OryxProject / oryx

Oryx 2: Lambda architecture on Apache Spark, Apache Kafka for real-time large scale machine learning
http://oryx.io
Apache License 2.0
1.79k stars 405 forks source link

Shading of PMML breaks apps that extend MLUpdate #336

Open srowen opened 7 years ago

srowen commented 7 years ago

Quoting from the mailing list:

    I meet a problem when running batch layer.
    I write a batch layer LRScalaUpdate  with scala extends MLUpdate, override  buildModel() and evaluate() method. then i get an exception when running the batch layer.
    I'm wondering why it call MLUpdate.buildModel  instead of my LRScalaUpdate.buildModel. 
    can you give me some suggestions? thank you

17/07/12 14:55:06 INFO cluster.YarnClusterScheduler: Removed TaskSet 7.0, whose tasks have all completed, from pool 
17/07/12 14:55:06 INFO scheduler.DAGScheduler: ResultStage 7 (isEmpty at MLUpdate.java:360) finished in 0.093 s
17/07/12 14:55:06 INFO scheduler.DAGScheduler: Job 7 finished: isEmpty at MLUpdate.java:360, took 0.109474 s
Exception in thread "streaming-job-executor-0" java.lang.AbstractMethodError: com.cloudera.oryx.ml.MLUpdate.buildModel(Lorg/apache/spark/api/java/JavaSparkContext;
Lorg/apache/spark/api/java/JavaRDD;Ljava/util/List;Lorg/apache/hadoop/fs/Path;)Loryx/org/dmg/pmml/PMML;
    at com.cloudera.oryx.ml.MLUpdate.buildAndEval(MLUpdate.java:314)
    at com.cloudera.oryx.ml.MLUpdate.lambda$findBestCandidatePath$0(MLUpdate.java:259)
    at java.util.stream.IntPipeline$4$1.accept(IntPipeline.java:250)
    at java.util.stream.Streams$RangeIntSpliterator.forEachRemaining(Streams.java:110)
...

Oryx shades its use of PMML classes to avoid classpath conflict with Spark.
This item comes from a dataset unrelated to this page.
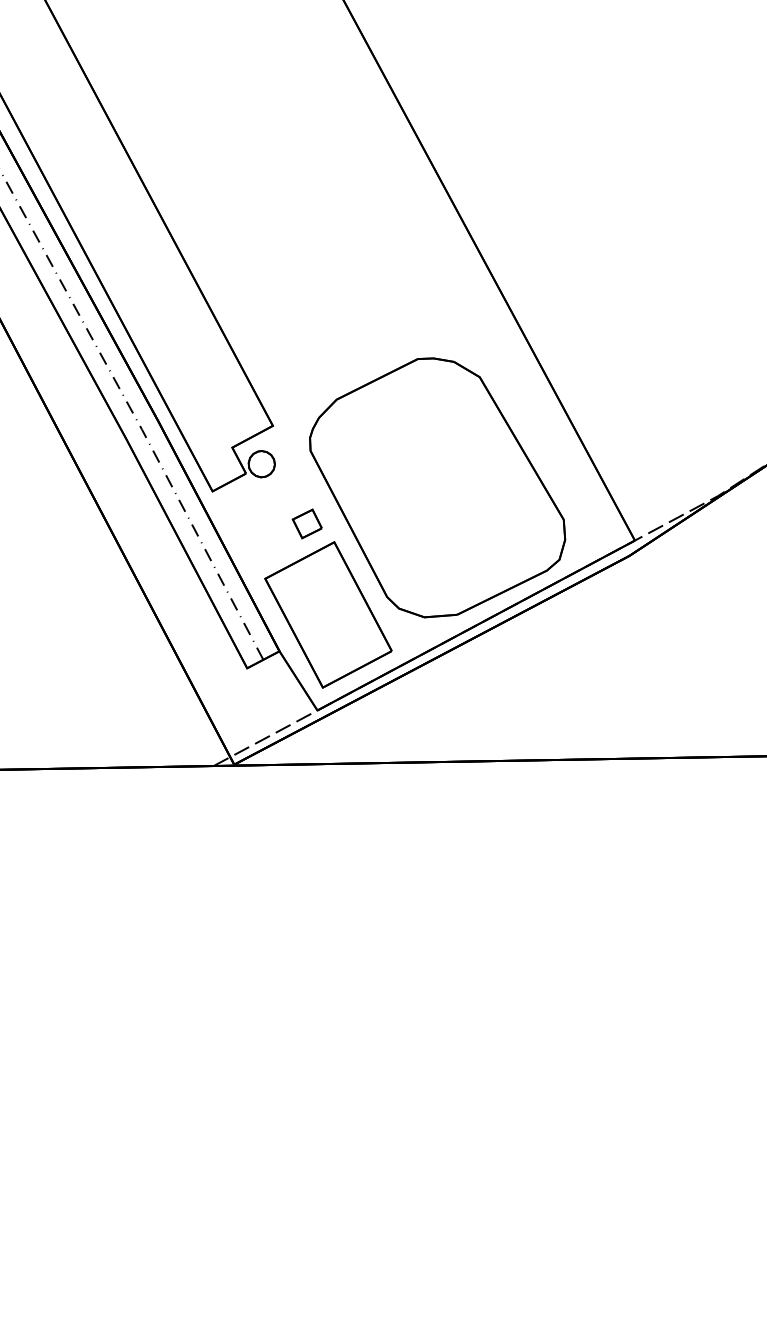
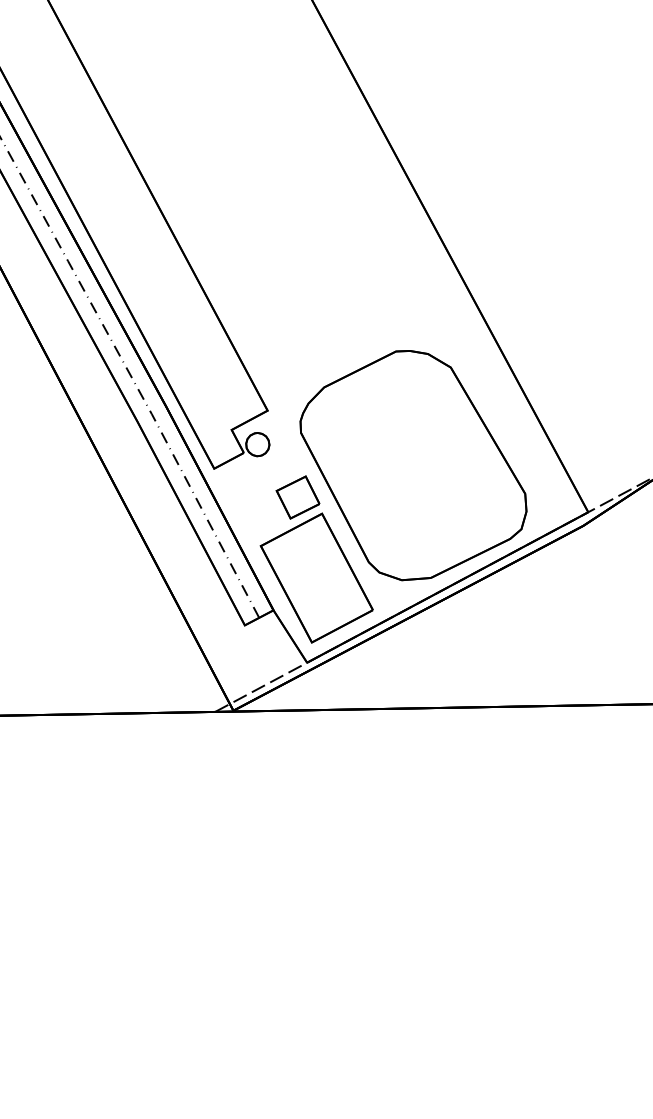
part: (307, 523) -> (298, 497), size x1.67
That's fine as it's internal to Oryx.

Except, one key thing I overlooked: MLUpdate actually forms a sort of API outside of the api package, and it does use one PMML class in its signature.

srowen commented 7 years ago

Currently, this can be worked around by shading JPMML in the same way in the client app:

<plugin>
    <groupId>org.apache.maven.plugins</groupId>
    <artifactId>maven-shade-plugin</artifactId>
    <version>3.0.0</version>
    <executions>
        <execution>
            <id>shade</id>
            <phase>package</phase>
            <goals>
                <goal>shade</goal>
            </goals>
            <configuration>
                <artifactSet>
                    <includes>
                        <include>your.group:*</include>
                    </includes>
                </artifactSet>
                <relocations>
                    <relocation>
                        <pattern>org.jpmml</pattern>
                        <shadedPattern>oryx.org.jpmml</shadedPattern>
                        <includes>
                            <include>org.jpmml.**</include>
                        </includes>
                    </relocation>
                    <relocation>
                        <pattern>org.dmg</pattern>
                        <shadedPattern>oryx.org.dmg</shadedPattern>
                        <includes>
                            <include>org.dmg.**</include>
                        </includes>
                    </relocation>
                </relocations>
            </configuration>
        </execution>
    </executions>
</plugin>
srowen commented 7 years ago

Any solution I can think of ends up requiring an API change for MLUpdate, which is, while not a formal API, something that people might want to extend. However, it's clear anyone trying to extend it will find it doesn't work anyway.

The modified API would be a little clunky, making people pass Strings instead of PMML objects.

The workaround above isn't that bad and can be documented in the example project. Also, Spark 2.3 will shade JPMML and let Oryx un-shade this, in Oryx 2.6 perhaps.

For now I favor just documenting the workaround and removing all the shading later. It might be the least change.